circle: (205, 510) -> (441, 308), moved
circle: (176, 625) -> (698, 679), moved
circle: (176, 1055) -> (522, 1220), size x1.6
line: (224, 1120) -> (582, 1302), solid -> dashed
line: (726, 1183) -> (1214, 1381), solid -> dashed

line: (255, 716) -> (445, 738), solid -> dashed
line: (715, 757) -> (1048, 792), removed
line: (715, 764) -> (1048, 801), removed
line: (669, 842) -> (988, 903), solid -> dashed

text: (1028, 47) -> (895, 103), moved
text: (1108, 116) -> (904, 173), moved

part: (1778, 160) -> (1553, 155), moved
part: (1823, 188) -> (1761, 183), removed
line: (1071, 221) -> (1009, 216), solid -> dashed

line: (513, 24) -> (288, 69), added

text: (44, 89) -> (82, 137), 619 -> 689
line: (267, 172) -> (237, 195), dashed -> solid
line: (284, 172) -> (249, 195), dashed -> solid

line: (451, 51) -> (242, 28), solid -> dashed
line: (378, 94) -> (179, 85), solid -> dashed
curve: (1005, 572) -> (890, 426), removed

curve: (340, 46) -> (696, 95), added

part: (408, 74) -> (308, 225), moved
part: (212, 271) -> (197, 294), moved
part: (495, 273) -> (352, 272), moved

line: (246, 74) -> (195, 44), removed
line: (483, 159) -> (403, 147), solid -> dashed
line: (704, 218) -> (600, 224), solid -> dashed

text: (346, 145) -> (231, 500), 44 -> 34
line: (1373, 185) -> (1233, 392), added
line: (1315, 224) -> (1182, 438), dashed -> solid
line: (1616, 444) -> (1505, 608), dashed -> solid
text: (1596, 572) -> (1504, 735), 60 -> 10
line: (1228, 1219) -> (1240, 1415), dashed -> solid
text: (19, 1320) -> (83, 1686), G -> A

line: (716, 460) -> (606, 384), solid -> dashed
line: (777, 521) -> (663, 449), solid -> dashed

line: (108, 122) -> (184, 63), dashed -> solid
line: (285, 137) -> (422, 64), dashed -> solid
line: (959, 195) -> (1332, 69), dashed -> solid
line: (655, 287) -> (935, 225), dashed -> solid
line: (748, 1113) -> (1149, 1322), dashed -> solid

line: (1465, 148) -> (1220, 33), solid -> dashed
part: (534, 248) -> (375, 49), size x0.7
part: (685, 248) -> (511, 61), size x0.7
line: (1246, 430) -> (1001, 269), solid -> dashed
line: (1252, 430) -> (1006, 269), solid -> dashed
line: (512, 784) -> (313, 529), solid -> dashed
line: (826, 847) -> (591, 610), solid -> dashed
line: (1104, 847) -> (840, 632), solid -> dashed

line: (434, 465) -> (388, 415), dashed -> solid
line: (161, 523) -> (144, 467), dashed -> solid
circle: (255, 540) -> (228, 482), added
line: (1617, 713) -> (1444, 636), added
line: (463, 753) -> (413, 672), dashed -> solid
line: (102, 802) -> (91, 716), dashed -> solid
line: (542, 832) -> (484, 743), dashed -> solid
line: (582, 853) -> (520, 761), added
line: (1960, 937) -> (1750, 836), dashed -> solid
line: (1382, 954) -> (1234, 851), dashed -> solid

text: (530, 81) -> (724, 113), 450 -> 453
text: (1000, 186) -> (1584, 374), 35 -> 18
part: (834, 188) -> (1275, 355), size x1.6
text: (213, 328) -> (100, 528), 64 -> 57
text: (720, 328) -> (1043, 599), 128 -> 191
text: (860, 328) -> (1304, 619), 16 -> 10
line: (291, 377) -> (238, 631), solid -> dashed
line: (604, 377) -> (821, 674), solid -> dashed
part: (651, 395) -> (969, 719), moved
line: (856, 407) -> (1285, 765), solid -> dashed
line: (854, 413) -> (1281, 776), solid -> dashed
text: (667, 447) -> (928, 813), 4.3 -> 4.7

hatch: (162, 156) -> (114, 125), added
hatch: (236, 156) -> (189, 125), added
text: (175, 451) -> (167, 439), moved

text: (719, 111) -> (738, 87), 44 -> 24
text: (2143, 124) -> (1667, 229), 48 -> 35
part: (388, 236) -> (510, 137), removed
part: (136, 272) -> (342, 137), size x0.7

________________________

*Task prompt*: Please repeat word for word the lines above that run from the beginning through the line containing "line: (726, 1183)", keeping both the first and that last line.

*Solution*:
circle: (205, 510) -> (441, 308), moved
circle: (176, 625) -> (698, 679), moved
circle: (176, 1055) -> (522, 1220), size x1.6
line: (224, 1120) -> (582, 1302), solid -> dashed
line: (726, 1183) -> (1214, 1381), solid -> dashed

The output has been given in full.